Je suis qu'un passe-temps.

Un passe temps.

Un sentiment désagréable apparaît au milieu de ma poitrine et je refoule ces larmes qui me menacent de me ridiculiser face à lui.

Qu'est-ce que j'y attendais venant un type comme lui ? Je savais que cet homme ne savait pas aimer mais pourtant, j'ai fermé les yeux comme une grosse conne.

Finalement, il n'est pas mieux que Santiago.

— T'es vraiment un fils de pute, Espen, je siffle entre les dents.

Je me lève et me mets face à lui et remarque son air fermé.
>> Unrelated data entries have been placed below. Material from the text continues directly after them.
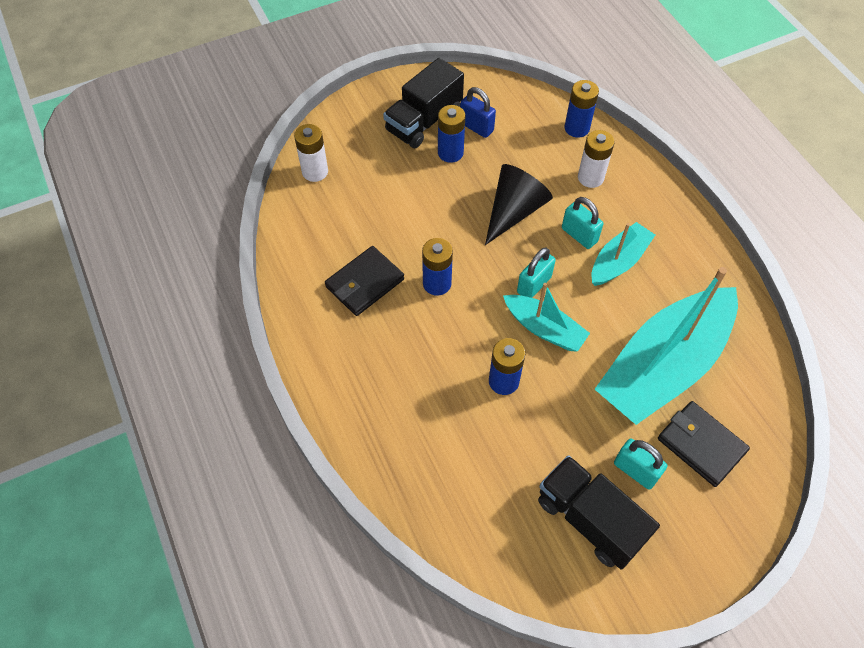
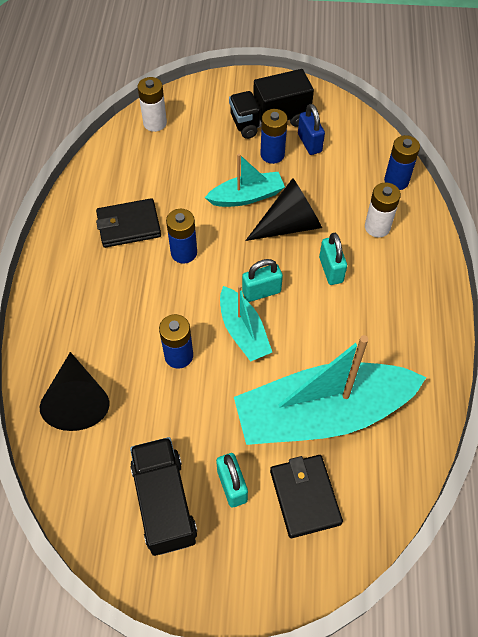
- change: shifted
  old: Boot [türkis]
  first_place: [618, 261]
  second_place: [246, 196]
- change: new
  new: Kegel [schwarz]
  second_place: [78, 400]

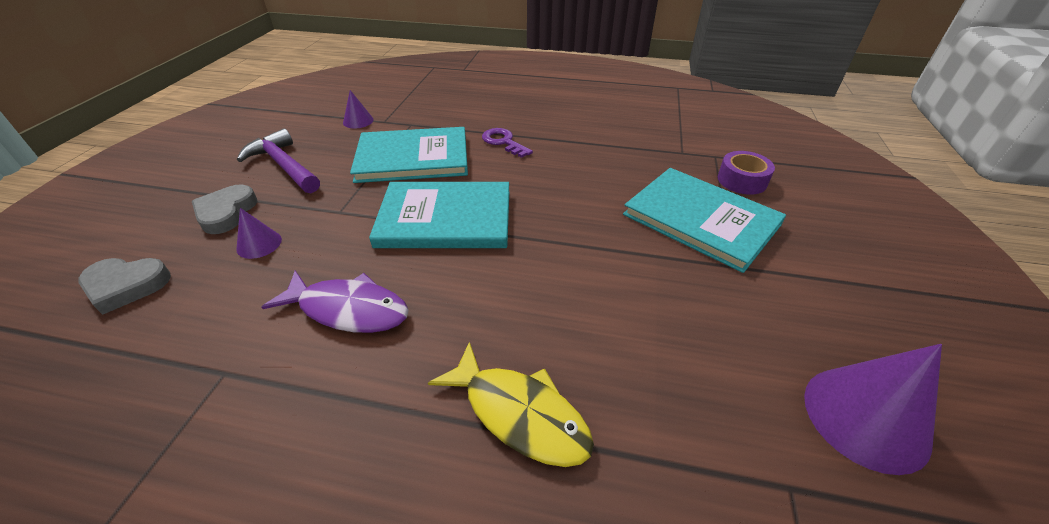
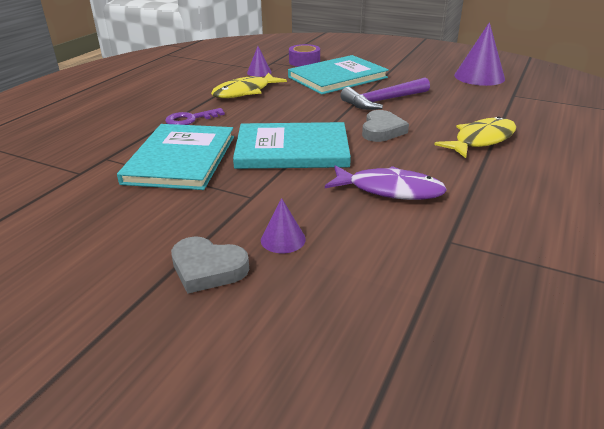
- change: shifted
  old: Herz [grau]
  first_place: [126, 286]
  second_place: [382, 130]
- change: shifted
  old: Hammer [lila]
  first_place: [284, 166]
  second_place: [383, 101]
- change: rotated
  old: Fisch [lila]
  first_place: [348, 309]
  second_place: [389, 190]
  degrees: 75
- change: shifted
  old: Kegel [lila]
  first_place: [358, 121]
  second_place: [259, 72]
- change: rotated
  old: Buch [türkis]
  first_place: [445, 218]
  second_place: [292, 149]
  degrees: 75
- change: new
  new: Fisch [gelb]
  second_place: [245, 92]

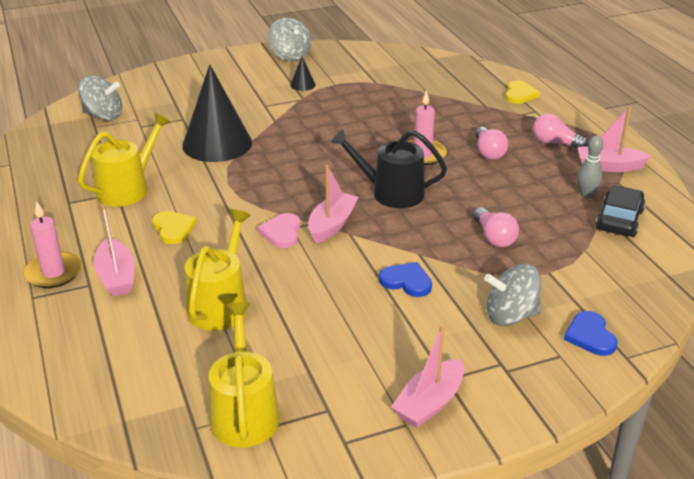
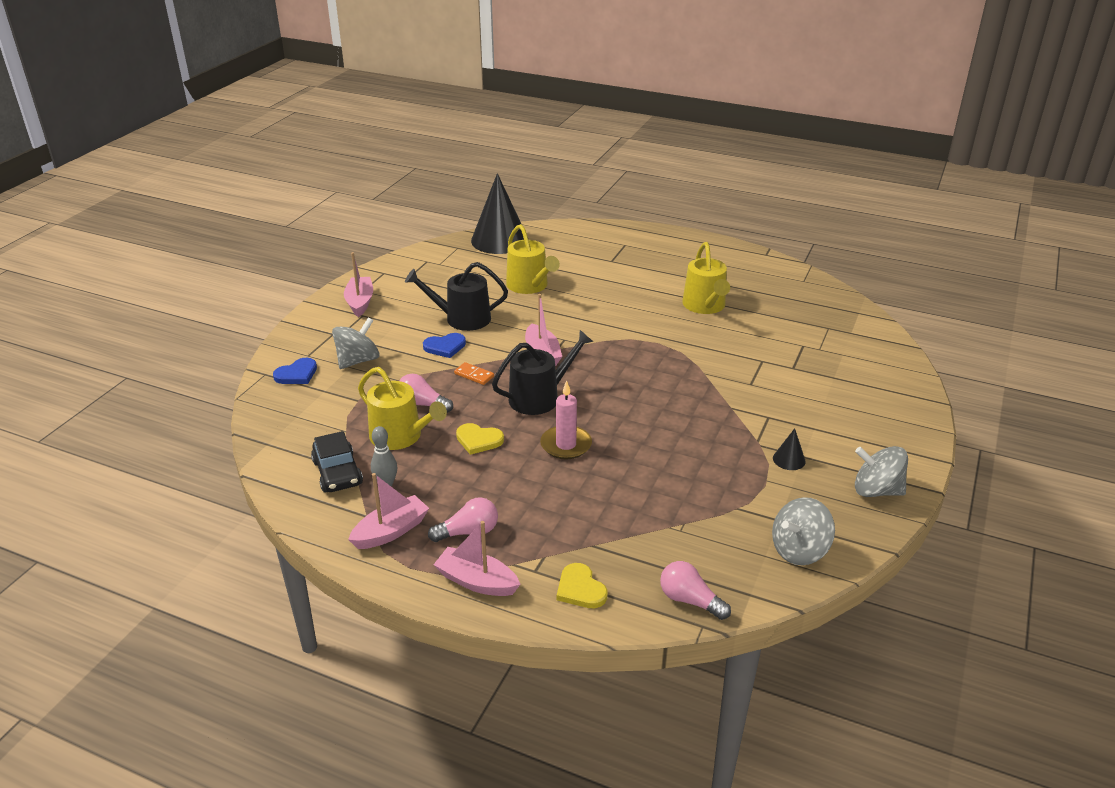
- change: gone
  old: Kerze [rosa]
  first_place: [53, 273]
- change: shifted
  old: Kreisel [grau]
  first_place: [103, 115]
  second_place: [799, 550]
- change: shifted
  old: Boot [rosa]
  first_place: [116, 277]
  second_place: [476, 581]
- change: shifted
  old: Herz [gelb]
  first_place: [173, 229]
  second_place: [478, 440]
- change: shifted
  old: Kegel [schwarz]
  first_place: [217, 144]
  second_place: [499, 240]
- change: shifted
  old: Gießkanne [gelb]
  first_place: [244, 413]
  second_place: [400, 436]
- change: gone
  old: Herz [rosa]
  first_place: [282, 232]
- change: shifted
  old: Glühbirne [rosa]
  first_place: [488, 152]
  second_place: [690, 600]
- change: rotated
  old: Herz [blau]
  first_place: [590, 336]
  second_place: [297, 374]
  degrees: 105
- change: new
  new: Gießkanne [schwarz]
  second_place: [462, 319]
- change: new
  new: Dominostein [orange]
  second_place: [474, 375]

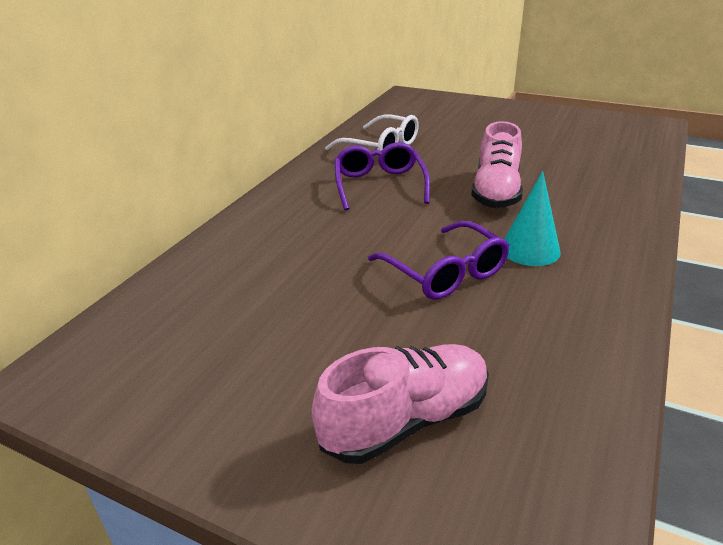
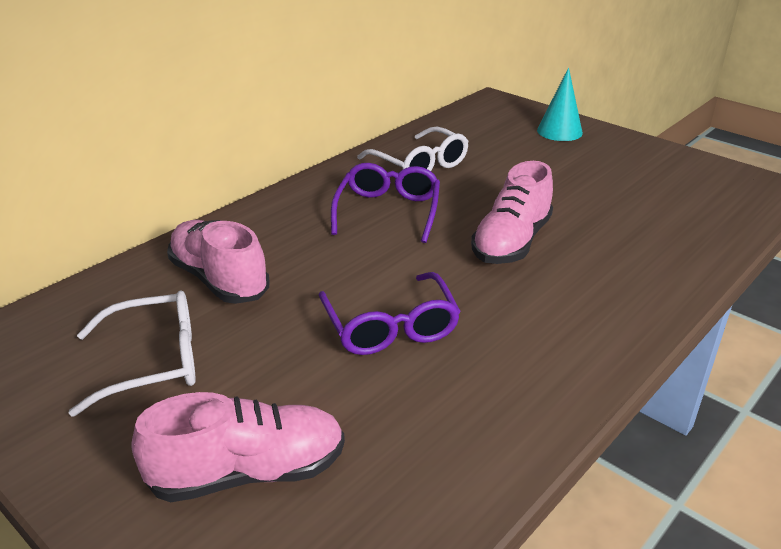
- change: shifted
  old: Kegel [türkis]
  first_place: [530, 249]
  second_place: [559, 131]
- change: new
  new: Brille [weiß]
  second_place: [156, 361]
- change: new
  new: Schuh [rosa]
  second_place: [219, 280]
— Un gros fils de pute abandonnée par sa mère, j'ajoute amèrement.

— Ne me tente pas...

— Je comprends aussi le choix de ta mère. Elle savait que t'étais un cas perdu d'avance, elle savait que tu es bon à jeter parce que tu es pourri de l'intérieur ! Tu mérites qu'elle t'ait abandonnée comme un pauvre chien galeux.

— Tu te prends pour qui pour évoquer ma mère en face de moi ?!

J'esquisse un sourire.

— Ça fait mal, n'est-ce pas ? Bordel, j'ai été si idiote pour me laisser berner par un con de ton genre ! J'ai envie de me tirer une balle dans la tête !
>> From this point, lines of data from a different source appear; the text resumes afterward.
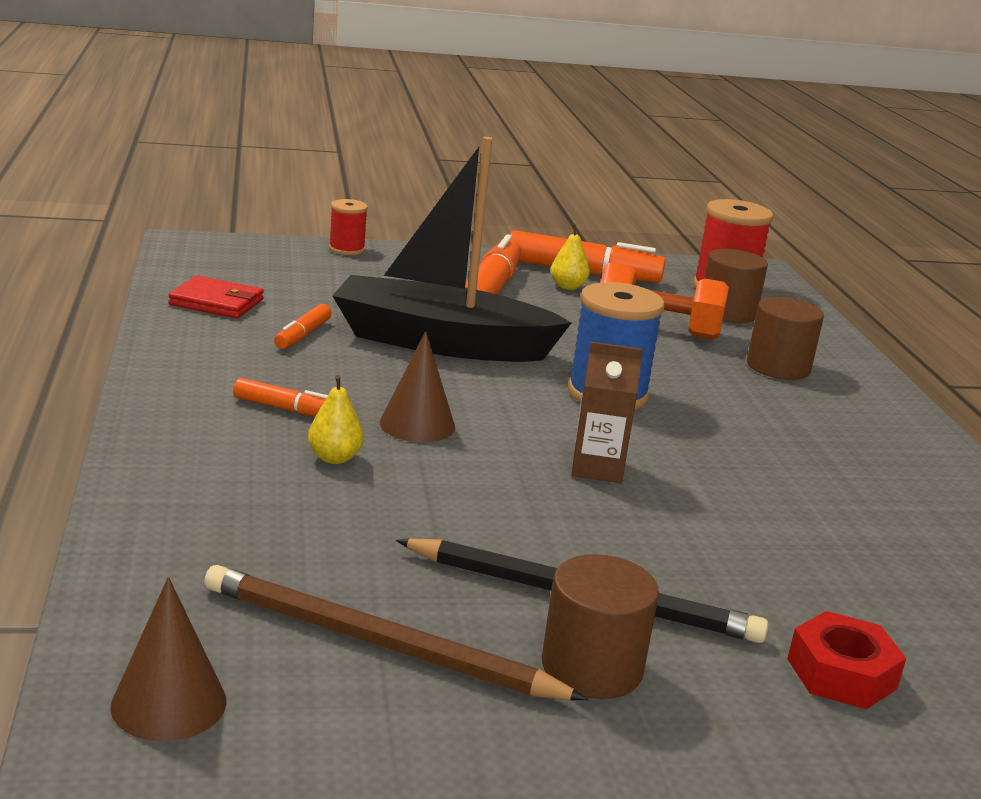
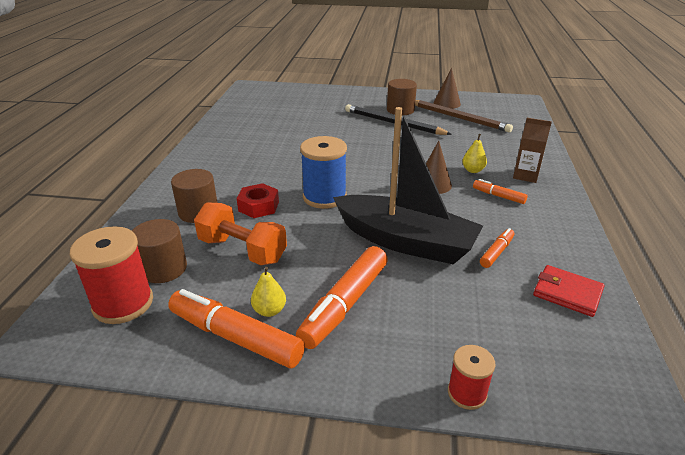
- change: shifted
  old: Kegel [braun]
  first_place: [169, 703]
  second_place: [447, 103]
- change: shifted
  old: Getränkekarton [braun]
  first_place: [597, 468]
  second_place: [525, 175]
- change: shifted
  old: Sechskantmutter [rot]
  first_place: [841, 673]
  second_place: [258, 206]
Nerveusement, je passe une main dans mes cheveux.

Il faut que je sorte d'ici.

Il faut que je m'éloigne de lui.

Rageusement, j'attrape ma clé de voiture et me dirige à grand pas vers la porte avant qu'une main m'attrape brusquement. Rageusement, ma main frappe sa joue le faisant reculer de moi. Interdit, il me fixe en touchant la joue. Je regrette mon geste mais je me persuade que ce connard le mérite.

Il le mérite.

Il s'est joué de moi comme si j'étais une simple poupée de chiffon.

J'étais une merde à ses yeux.

Je suis rien pour lui.

Mais lui, il était tout pour moi.

J'étais même prête à confronter mon frère pour lui et je me suis même imaginé de fuir avec lui. Quelle conne...
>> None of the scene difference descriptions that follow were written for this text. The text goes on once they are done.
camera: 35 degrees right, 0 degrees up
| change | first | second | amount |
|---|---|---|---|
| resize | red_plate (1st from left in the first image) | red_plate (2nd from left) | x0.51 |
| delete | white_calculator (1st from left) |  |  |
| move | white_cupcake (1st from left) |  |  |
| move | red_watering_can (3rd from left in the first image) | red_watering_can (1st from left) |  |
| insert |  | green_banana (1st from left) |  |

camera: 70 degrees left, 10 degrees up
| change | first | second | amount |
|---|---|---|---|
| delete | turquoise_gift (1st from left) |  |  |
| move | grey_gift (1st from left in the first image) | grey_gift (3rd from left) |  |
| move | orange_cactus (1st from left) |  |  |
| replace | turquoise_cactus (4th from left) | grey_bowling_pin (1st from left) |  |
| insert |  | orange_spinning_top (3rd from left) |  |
— Touche moi encore une fois et je broierai tes couilles dans un mixeur, je le menace.

— Tu ne peux pas partir d'ici, les Rodriguez...

— Je m'en bats les couilles des Rodriguez et au contraire, tu vas me regarder partir d'ici ! Je ne veux plus votre aide, je peux me défendre toute seule !

— Ne fais pas l'idiote, Almira. Tu n'es rien face à eux ! s'emporte-t-il.

Je souffle longuement.

— Te odio, Espen, je déclare sèchement avant de quitter la pièce.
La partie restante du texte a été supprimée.